In the meantime the non-appearance of their second album and the prospect of the band having burned away the millions that Geffen records had given them to record it was becoming the stuff of legend. It wasn’t until late 1994 that the material was finally deemed ready for public consumption, and as the law of diminishing musical returns so often proves, anything which has been worked upon for that length of time and with that level of perfectionism involved was only ever going to be rubbish.
The new album ‘The Second Coming’ was derided as being overblown and overthought, and with the band having for one reason or another failed to strike whilst the iron was hot and their star was shining at its brightest at the start of the decade, they entered 1994 as being decidedly passé. Naturally a great deal of attention was paid to its release but rarely has such an eagerly anticipated album and a follow-up to a classic been deemed such a disappointment.
The record charts of course generally follow their own path and have no truck with critical opinion. The first truly new Stone Roses single since ‘One Love’ was only ever going to be a smash and so it proved with the epic (and in truth rather magnificent in its own way) ‘Love Spreads’ charging into the singles chart at Number 2 in December 1994. This now concides with the Masterton era, so this is what I wrote on rec.music.misc at the time:
No one phrase or sentence can convey properly to an outsider the sense of anticipation that surrounded this track. The debut album by the Stone Roses was released in 1989. Now seen as one of the last great albums of the 1980s, it launched the whole ‘Madchester’ scene into the stratosphere and dragged bands such as the Happy Mondays and the Inspiral Carpets in its wake. Virtually every initial single from the band and from the album made the charts at least twice which included a reissue programme in February/March 1990 which saw them chart a new hit every 2 weeks. The last new material recorded by the band was ‘One Love’ which became their biggest hit to that date when it made No.4 in July 1990 following which the band first of all successfully sued their record company to be released from their contract and then vanished into the studio for over 2 years. Finally then, the band re-emerge with what has to be one of the most delayed albums in recent times. Comments on the music itself are in the main, irrelevant. For most this will have been one of the highlights of the year and the biggest hit ever for the band was just about guaranteed.

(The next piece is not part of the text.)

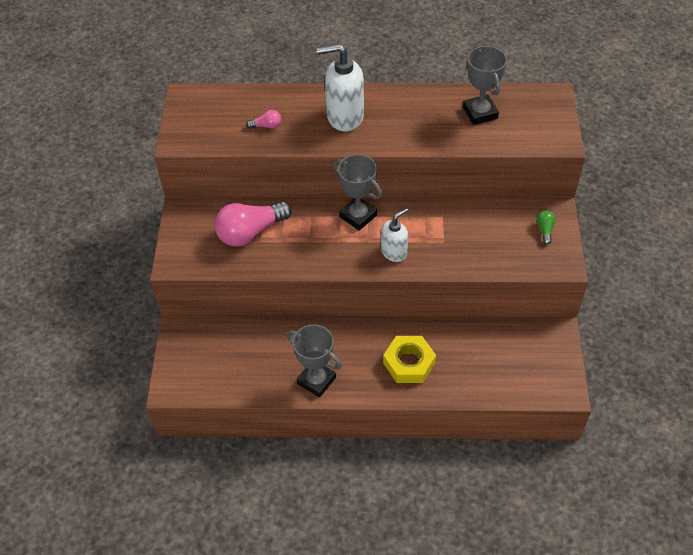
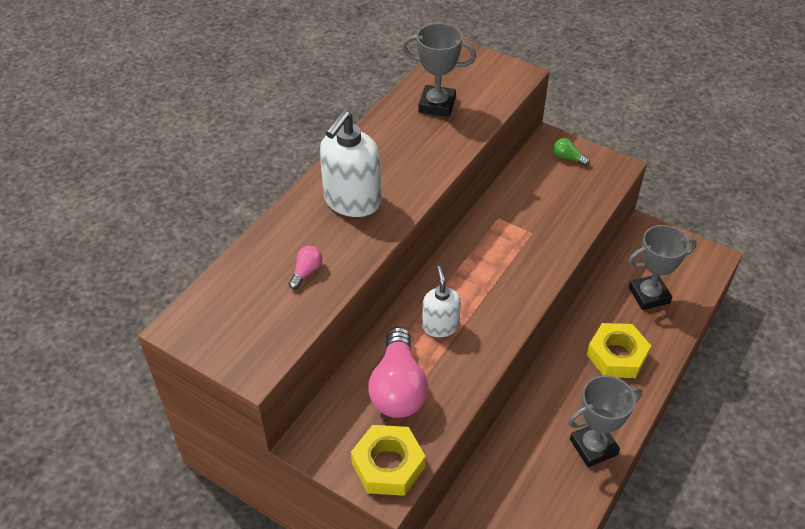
camera: 60 degrees left, 5 degrees down
(190, 255) = (388, 465): none -> yellow nut
(358, 216) = (447, 281): grey trophy -> grey trophy (649, 295)
(394, 252) = (518, 276): white soap dispenser -> white soap dispenser (440, 326)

History records what happened next, a series of rather more poorly received singles taken from ‘The Second Coming’, an acrimonious break-up and yet more re-releases of Fools sodding Gold. For posterity then, let us extract from the archives the notes on each. First, ‘Ten Storey Love Song’ from March 1995, a Number 11 hit:
Their ‘Second Coming’ album has generally been panned as a bit of a disappointment but that doesn’t seem to have harmed its sales too much. Following on from ‘Love Spreads’ which gave them their biggest hit ever when it made No.2 last December, the lads from Manchester release what is generally regarded as the best track on the album. The result is quite simply another smash, the seventh Top 20 hit of their career.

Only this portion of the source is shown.